1. What is Youth Leaving Care Hearings?
The YLCH was an unprecedented two-day event held in November 2011 organized by the Our Voice Our Turn team at the Advocate’s Office. These Hearings helped to elevate the voice of young people in and from care, and provided a platform for young people to talk about their experiences, both positive and negative.
2. During the YLCH, did any of the young people say anything pertaining to health/health rights; can you tell us some of the issues that were raised?
Young people spoke about not having access to financial resources for counseling or medical services that they so needed and that many would consider an essential right. Service providers and advocacy groups at the Hearings recognized young people as “rights-holders who are entitled [to] protection, provision and participation.”
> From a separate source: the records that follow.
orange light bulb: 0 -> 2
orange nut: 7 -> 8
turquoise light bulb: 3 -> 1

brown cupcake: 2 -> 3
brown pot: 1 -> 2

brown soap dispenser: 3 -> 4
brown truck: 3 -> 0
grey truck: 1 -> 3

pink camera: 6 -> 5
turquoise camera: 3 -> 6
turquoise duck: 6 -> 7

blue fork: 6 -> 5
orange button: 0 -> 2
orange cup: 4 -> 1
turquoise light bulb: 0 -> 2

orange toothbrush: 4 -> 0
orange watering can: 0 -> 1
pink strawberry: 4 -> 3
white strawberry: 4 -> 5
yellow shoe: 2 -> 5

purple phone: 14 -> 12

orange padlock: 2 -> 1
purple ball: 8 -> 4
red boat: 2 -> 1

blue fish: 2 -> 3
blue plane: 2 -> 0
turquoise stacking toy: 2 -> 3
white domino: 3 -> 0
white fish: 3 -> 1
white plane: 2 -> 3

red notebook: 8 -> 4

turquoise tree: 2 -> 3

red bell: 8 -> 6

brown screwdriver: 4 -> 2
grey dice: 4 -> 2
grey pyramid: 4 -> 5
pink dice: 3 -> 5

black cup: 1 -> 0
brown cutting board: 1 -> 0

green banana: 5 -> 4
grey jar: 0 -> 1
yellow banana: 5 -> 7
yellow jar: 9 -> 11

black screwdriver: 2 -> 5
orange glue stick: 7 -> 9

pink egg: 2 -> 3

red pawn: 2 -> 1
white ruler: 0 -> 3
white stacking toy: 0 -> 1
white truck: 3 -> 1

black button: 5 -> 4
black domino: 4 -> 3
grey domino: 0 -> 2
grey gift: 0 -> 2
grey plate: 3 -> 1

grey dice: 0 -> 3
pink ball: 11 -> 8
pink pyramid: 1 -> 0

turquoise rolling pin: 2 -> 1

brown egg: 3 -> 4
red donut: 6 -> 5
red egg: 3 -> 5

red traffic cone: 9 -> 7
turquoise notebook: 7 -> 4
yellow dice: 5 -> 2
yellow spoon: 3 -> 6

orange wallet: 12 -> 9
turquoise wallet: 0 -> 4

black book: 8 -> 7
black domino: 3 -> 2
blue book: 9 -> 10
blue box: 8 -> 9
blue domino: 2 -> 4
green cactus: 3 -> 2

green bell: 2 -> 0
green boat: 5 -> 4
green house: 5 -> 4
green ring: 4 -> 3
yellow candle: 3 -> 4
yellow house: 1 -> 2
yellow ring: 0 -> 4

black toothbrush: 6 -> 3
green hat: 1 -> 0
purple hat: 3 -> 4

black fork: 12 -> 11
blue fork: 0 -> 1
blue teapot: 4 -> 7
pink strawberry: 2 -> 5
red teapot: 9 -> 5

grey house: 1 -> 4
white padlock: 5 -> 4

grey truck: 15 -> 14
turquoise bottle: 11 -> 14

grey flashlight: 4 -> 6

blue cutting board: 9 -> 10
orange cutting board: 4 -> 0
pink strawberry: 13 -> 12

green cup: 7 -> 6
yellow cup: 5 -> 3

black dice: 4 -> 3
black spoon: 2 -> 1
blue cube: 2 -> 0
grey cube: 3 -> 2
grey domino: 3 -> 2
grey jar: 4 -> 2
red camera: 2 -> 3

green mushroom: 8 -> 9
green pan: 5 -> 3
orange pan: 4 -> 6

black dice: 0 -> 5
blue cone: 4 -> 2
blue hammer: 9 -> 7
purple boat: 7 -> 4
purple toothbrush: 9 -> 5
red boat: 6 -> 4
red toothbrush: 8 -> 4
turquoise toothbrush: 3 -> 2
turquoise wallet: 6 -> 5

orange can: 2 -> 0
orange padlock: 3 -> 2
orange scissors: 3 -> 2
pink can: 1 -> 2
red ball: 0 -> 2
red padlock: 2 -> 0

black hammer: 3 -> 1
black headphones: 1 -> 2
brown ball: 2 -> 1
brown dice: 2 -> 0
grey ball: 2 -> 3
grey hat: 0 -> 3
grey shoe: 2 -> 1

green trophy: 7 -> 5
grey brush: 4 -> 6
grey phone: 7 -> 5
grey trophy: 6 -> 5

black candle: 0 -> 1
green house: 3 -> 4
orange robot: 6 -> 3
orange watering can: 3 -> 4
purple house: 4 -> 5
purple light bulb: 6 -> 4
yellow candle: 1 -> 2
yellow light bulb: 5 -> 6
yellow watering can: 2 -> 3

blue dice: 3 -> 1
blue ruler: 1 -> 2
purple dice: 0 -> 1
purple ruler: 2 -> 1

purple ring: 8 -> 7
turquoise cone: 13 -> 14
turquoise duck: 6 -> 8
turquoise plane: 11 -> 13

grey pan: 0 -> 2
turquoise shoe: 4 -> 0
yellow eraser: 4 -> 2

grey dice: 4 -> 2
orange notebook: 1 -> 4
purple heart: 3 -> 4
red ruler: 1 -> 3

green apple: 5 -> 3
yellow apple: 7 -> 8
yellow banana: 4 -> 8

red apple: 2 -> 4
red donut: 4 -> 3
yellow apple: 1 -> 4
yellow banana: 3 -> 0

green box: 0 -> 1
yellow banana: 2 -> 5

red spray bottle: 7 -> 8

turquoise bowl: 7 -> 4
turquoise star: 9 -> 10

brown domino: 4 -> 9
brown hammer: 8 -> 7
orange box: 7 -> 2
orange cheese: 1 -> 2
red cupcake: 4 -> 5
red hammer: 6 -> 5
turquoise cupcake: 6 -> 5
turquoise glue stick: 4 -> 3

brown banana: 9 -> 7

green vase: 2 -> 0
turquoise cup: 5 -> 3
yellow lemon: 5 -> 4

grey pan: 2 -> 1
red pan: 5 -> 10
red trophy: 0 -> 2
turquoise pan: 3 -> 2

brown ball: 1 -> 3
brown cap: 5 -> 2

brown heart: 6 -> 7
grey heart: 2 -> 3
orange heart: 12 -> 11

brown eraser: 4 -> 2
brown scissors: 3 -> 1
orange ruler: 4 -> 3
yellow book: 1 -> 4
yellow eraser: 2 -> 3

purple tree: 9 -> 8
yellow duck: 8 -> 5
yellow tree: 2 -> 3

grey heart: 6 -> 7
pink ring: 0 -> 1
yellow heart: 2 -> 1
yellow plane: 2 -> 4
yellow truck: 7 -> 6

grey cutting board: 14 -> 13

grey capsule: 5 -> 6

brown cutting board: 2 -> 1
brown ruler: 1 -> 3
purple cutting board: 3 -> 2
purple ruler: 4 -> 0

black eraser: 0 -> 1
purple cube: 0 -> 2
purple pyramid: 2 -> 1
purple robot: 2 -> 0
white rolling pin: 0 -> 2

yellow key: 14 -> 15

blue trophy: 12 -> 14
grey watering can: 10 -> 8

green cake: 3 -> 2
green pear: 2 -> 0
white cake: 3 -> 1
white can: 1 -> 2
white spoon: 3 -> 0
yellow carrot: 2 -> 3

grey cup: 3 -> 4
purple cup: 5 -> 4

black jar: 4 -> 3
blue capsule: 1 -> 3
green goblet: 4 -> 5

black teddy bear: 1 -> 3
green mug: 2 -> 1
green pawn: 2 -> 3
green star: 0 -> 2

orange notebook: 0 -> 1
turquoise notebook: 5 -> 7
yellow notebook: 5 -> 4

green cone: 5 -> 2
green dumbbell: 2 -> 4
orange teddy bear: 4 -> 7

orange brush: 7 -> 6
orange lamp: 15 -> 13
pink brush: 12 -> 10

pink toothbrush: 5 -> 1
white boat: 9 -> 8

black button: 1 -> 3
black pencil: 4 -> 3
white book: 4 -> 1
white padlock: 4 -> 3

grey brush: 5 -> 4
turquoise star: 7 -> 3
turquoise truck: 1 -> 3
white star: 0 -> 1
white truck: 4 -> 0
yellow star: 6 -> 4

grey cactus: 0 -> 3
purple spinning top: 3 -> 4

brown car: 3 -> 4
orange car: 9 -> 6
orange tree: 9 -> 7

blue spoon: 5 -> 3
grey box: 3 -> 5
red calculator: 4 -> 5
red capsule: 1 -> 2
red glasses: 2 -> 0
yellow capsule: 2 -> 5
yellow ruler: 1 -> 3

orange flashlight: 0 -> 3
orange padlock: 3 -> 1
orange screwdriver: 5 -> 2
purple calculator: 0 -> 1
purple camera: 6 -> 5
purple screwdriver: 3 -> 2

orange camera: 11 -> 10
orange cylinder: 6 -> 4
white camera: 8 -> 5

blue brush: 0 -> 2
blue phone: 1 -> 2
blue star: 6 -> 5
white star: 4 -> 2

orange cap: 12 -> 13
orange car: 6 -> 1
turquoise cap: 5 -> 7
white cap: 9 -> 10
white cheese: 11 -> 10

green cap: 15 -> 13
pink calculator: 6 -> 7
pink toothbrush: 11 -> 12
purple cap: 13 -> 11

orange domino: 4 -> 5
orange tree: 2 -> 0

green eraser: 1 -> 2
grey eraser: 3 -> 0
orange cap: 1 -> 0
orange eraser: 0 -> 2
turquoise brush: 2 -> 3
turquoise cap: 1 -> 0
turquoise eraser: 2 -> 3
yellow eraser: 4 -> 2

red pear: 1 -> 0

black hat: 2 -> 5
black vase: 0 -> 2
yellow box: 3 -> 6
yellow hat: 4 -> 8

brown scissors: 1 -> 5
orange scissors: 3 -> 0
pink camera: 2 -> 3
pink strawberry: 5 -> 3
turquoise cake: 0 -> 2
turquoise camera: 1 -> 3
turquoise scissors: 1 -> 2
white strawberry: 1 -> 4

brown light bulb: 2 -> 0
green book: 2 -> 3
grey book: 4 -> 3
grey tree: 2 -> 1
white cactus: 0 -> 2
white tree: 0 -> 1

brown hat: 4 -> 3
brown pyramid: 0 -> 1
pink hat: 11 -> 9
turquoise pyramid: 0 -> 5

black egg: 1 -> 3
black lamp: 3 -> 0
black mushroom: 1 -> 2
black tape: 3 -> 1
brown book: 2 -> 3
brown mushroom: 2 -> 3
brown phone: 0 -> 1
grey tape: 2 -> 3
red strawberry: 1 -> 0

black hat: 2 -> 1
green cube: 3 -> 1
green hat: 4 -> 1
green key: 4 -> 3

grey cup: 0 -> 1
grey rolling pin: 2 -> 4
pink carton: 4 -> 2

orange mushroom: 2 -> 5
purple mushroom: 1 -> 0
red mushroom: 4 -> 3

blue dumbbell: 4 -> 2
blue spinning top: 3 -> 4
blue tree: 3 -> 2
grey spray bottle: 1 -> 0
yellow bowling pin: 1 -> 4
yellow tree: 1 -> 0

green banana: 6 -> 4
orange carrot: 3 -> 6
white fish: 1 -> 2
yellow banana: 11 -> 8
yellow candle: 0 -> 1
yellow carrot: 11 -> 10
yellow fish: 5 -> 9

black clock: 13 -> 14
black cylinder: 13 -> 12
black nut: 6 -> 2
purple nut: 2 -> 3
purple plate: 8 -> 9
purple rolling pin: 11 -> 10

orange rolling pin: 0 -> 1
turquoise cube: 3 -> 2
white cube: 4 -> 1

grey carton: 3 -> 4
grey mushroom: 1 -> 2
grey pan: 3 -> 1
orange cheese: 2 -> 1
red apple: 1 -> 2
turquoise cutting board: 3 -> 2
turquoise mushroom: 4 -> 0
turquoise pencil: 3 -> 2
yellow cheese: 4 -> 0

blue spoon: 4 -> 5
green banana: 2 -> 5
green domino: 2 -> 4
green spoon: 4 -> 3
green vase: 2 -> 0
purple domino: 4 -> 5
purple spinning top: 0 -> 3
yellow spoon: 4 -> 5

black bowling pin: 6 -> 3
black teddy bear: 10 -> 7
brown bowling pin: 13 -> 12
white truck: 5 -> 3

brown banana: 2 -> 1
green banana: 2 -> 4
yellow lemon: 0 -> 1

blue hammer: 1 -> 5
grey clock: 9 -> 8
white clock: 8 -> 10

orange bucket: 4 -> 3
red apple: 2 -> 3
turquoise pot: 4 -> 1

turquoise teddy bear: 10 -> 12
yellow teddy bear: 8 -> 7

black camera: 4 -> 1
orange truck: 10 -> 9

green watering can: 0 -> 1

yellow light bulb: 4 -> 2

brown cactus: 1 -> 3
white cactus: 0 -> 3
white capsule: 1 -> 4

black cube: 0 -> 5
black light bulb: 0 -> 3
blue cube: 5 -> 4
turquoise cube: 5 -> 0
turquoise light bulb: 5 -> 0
Direct participation by youth in making decisions about their own lives (where they live, who they could see or not see) and even their own bodies was one of the themes spoken about at the Hearings. Youth in care are sometimes the last person to be consulted in health care decisions, and it’s often at a point where the decision has already been agreed upon by the “experts” (not the young person themselves) and the “experts” are simply telling or persuading the young person toward that decision. Of all the submissions relating to health rights, overall, a lot of youth found that they were not fully informed of their rights or provided with the knowledge/resources to make decisions about their lives and their own bodies (particularly with taking medications). What these experts may not realize is that decisions deemed by “experts” as the most appropriate without direct participation and consultation with youth themselves can have long lasting, negative consequences. One individual at the Hearings talked about being diagnosed with various “disorders. He knew his behaviours were stemming from family issues but his psychiatrist thought otherwise and essentially forced them to take medication that had negative side effects, such as anxiety and depression. If he did not take the medication, he would be reported to the courts and to his social worker as “noncompliant”.
People also spoke about having access to medical services and resources while in care, but once they turned 18 or 21, they were booted out of the system without transitional supports to move from child services to adult services. But one individual at the Hearings said,
“As part of the rights information that a young person is given when coming into care, they should have some roadmap of how they will be raised, what they are entitled to and what to expect.”